Насколько другие описания мы встретим в его рассказах! Даже красоты города во «Въезде в Париж» (1925), например, производят отталкивающее впечатление. Все слишком тяжелое, каменное, «материальное» (точно такое же – в одном из очерков А. И. Деникина «Офицеры» – «Стальные сапожки»). Из рассказа в рассказ повторяются устойчивые образы и символы: шофер, лакей, кровь, пожар; эпитеты: мясное, плотское, бычье. Мы встретим их и в рассказах, и в публицистике, и в отвлеченных рассуждениях из частных писем: «…шоффер да „лакей“ в мире хозяйничают и все завоняли бензином и курячьим духом. У Чехова, помните: „от тебя, брат, курицей пахнет“. А тут еще и кровью все залито»[12].

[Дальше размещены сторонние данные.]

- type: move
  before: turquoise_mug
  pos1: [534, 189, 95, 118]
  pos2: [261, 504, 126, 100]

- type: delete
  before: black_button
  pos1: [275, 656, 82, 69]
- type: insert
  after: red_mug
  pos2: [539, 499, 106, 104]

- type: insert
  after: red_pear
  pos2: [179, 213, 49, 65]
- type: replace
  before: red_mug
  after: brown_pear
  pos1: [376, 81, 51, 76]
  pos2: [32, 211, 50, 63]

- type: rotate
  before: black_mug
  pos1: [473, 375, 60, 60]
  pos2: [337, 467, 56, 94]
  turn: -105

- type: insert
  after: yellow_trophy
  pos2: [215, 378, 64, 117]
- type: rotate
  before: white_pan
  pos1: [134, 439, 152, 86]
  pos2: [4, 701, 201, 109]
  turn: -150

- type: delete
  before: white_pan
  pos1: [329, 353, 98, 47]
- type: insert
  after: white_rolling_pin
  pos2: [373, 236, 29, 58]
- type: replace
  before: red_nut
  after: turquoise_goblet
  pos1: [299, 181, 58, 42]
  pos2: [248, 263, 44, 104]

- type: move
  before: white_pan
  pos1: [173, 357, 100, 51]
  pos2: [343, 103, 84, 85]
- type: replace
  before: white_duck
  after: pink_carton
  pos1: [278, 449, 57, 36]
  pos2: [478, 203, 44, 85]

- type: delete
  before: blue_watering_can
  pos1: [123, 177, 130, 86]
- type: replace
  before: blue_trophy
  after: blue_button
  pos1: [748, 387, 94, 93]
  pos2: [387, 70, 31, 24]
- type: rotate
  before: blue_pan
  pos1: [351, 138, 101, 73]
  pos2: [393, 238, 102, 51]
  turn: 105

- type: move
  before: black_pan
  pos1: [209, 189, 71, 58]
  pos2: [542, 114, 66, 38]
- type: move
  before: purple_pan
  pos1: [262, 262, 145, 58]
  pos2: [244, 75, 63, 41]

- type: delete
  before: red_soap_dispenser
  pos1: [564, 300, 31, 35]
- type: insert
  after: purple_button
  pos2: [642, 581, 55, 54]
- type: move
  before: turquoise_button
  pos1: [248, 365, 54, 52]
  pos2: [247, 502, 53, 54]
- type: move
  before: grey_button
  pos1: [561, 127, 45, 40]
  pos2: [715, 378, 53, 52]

Шмелев не любит теоретических рассуждений, предпочитая, как истинный художник, выговаривать мысль в образах. Но эти образы очень легко «расшифровываются» с помощью книг его единомышленников-философов. Как правило, он сам где-либо на них указывает. Так, в его дневнике мы найдем заметки о статье С. Н. Булгакова «Две встречи», которая прекрасно «комментирует» и объясняет шмелевский взгляд на европейское понятие красоты. Булгаков разбирает живопись Ренессанса и видит в ней торжество человеческого, земного, «мистическое обмирщвление», «торжество языческого мироощущения, жертвою, а вместе и орудием которого сделались деятели Ренессанса»: «И какая прямая дорога отсюда, чрез это открывается в „новое время“ с его пустотой и падением»[13].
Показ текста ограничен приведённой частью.